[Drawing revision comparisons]

=== Section Start ===

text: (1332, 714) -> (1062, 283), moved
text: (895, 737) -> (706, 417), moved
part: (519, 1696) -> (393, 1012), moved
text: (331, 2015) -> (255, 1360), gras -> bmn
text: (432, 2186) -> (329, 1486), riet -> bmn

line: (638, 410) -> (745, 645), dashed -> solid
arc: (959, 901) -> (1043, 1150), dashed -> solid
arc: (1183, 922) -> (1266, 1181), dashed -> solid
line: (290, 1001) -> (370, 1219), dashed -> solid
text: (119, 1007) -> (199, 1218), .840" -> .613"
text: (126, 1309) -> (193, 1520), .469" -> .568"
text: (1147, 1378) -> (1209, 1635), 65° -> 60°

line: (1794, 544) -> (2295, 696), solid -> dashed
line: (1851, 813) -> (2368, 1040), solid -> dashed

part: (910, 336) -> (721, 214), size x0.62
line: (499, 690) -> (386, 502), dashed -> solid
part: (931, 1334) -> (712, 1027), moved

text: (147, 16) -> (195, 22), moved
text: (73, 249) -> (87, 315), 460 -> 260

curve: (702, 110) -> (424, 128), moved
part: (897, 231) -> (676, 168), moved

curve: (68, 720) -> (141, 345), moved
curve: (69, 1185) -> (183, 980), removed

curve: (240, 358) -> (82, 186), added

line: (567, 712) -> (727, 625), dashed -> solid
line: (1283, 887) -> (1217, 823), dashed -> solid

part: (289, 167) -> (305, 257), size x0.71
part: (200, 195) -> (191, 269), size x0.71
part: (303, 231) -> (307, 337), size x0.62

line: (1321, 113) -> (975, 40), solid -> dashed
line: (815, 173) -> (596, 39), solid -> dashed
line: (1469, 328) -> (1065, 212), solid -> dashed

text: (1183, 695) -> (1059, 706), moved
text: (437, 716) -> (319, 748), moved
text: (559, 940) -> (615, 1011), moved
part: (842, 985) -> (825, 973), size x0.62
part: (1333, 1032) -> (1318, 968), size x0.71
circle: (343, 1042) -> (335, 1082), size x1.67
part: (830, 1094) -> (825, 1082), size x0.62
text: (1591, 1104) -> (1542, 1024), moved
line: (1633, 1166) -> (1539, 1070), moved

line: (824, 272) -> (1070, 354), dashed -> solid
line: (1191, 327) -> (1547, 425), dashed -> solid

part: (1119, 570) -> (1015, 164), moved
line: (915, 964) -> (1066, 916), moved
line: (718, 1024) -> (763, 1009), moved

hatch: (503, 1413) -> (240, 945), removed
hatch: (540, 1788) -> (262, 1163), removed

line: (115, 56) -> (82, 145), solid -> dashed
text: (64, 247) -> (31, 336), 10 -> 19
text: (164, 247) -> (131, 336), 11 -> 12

=== Section End ===

__WHAT THIS TASK INVOLVES__. For each line of the data that includes the word "hatch", return a copy of it.

__TASK RESULT__.
hatch: (503, 1413) -> (240, 945), removed
hatch: (540, 1788) -> (262, 1163), removed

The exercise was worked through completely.